Each CAP is slightly different, but this general structure has been consistent in each of CAPs published by HHS OCR. The individual variances between CAPs, however, indicate that providers who might face a CAP will have an opportunity to negotiate, to some extent, the specific parameters of the obligations they will undertake. Accordingly, there are some areas of variance that may indicate areas of possible negotiation:
- Independent vs. Internal Monitor. Recent CAPs indicate that it is more likely that HHS OCR will require the investigated entity to engage an independent monitor, at the entity’s own expense. It is unclear whether the recent addition of the independent monitor requirement to the HHS OCR’s CAPs reflects concerns the agency had with particular entities’ ability to “self-police” or is indicative of the agencies intention to bring CAPs more in line with corporate integrity agreements (CIAs), a typical feature of fraud and abuse settlements. To the extent possible, entities asked to sign a CAP should advocate for internal, rather than independent monitoring.
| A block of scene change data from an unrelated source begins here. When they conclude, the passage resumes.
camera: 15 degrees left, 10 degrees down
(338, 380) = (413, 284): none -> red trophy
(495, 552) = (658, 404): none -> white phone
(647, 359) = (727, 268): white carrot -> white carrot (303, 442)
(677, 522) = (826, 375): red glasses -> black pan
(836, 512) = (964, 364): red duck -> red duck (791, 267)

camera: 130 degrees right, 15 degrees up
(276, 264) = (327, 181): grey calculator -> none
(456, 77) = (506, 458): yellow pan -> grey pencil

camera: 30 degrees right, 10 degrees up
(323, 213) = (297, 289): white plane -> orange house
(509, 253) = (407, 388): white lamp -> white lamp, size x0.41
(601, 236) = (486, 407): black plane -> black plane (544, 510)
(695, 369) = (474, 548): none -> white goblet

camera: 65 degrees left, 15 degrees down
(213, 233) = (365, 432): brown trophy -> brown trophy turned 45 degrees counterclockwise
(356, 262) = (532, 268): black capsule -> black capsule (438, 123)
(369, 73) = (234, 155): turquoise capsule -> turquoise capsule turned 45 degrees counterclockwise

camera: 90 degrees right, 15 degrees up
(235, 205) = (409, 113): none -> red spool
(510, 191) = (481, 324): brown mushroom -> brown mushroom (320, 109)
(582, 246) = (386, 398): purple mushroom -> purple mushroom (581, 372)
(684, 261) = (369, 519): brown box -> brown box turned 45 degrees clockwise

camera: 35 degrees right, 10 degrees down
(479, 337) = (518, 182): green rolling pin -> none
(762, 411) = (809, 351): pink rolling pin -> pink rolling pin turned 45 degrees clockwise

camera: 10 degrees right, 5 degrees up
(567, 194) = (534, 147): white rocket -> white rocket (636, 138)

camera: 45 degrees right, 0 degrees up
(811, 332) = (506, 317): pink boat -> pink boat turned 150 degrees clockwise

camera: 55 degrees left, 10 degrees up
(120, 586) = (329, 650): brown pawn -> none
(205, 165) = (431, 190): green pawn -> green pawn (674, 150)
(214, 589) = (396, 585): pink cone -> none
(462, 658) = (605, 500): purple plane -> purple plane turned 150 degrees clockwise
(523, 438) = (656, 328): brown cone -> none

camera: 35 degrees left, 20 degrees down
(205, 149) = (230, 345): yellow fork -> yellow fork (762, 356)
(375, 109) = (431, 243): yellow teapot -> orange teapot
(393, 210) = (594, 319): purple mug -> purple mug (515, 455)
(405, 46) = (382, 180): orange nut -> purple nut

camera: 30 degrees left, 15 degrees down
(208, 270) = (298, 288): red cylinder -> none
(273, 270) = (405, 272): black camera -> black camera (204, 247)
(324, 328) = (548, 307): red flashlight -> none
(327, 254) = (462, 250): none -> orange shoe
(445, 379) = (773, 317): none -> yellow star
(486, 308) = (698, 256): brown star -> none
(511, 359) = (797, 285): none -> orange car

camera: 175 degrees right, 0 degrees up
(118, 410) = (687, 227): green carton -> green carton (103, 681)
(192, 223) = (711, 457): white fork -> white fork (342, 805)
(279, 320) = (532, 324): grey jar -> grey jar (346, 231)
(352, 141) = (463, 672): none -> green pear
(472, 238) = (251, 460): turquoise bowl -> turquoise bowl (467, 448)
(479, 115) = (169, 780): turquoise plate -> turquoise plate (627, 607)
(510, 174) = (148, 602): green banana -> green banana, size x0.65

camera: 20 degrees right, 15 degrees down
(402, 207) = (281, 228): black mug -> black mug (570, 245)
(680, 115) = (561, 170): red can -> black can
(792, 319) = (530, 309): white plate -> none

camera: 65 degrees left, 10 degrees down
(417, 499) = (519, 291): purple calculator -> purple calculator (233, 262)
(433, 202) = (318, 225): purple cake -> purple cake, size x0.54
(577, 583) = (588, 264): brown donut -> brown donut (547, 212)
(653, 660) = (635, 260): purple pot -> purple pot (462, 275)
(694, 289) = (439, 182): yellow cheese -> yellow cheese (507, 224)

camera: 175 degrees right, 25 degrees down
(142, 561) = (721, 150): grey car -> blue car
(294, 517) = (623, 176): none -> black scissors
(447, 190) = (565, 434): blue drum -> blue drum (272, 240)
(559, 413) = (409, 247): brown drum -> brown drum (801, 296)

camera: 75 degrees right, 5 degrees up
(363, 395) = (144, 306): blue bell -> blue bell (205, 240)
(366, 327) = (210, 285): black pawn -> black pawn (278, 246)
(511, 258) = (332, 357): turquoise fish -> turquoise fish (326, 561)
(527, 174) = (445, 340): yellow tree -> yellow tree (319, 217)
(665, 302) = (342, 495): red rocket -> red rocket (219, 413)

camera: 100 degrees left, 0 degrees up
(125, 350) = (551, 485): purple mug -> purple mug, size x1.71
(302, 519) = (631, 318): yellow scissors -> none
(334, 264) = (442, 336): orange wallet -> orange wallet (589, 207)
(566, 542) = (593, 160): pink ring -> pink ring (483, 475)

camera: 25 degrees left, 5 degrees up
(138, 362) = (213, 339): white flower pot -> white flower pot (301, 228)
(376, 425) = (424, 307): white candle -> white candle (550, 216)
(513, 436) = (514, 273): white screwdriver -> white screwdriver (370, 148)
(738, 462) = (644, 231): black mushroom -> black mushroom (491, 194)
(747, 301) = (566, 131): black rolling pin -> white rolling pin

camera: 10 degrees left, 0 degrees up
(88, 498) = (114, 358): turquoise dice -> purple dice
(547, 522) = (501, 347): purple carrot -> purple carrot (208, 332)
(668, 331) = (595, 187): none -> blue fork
- Time Limits. Entities, especially entities that are large and/or geographically dispersed, should negotiate for as much time as possible for each reporting or compliance requirement. A 120-day time limit may seem to be a long time frame, but, especially in larger entities, communicating with each workforce member and organizing company-wide retraining efforts can be a significant and time-consuming undertaking. Although CAPs typically include provisions that permit entities to request extensions, it is preferable to simply comply with all requirements within the time allotted.
- Streamlined Reporting Requirements. Entities should advocate for reporting to either HHS OCR or to a required monitor, but not to both. Similarly, entities should advocate for the least possible number of required reports — preparing multiple attestations on a regular basis can burden even a well-staffed compliance department. At the very least, annual reports are preferable to semiannual reports or quarterly reports.
- Minimized “Surprise” Inspection Provisions. CAPs typically include some requirement for unscheduled site visits and compliance inspections. To the extent possible, entities should advocate to minimize these disruptions. While HHS OCR, perhaps understandably, believes that unscheduled inspections are key to ensuring continuous compliance, such surprise visits are indisputably intrusive and disruptive to an entity’s day-to-day business activities. Entities should also seek to limit the scope and subject matter of unscheduled inspections to the identified noncompliant activity or subject matter and the entity’s compliance with its revised policies on the subject.
Ober|Kaler's Comments
CAPs appear likely to become an important feature of the HIPAA enforcement landscape. Increases in the number of HIPAA complaints, investigations, and penalty amounts combined with random HIPAA compliance audits will almost certainly mean more, and higher profile, CAPs in the future.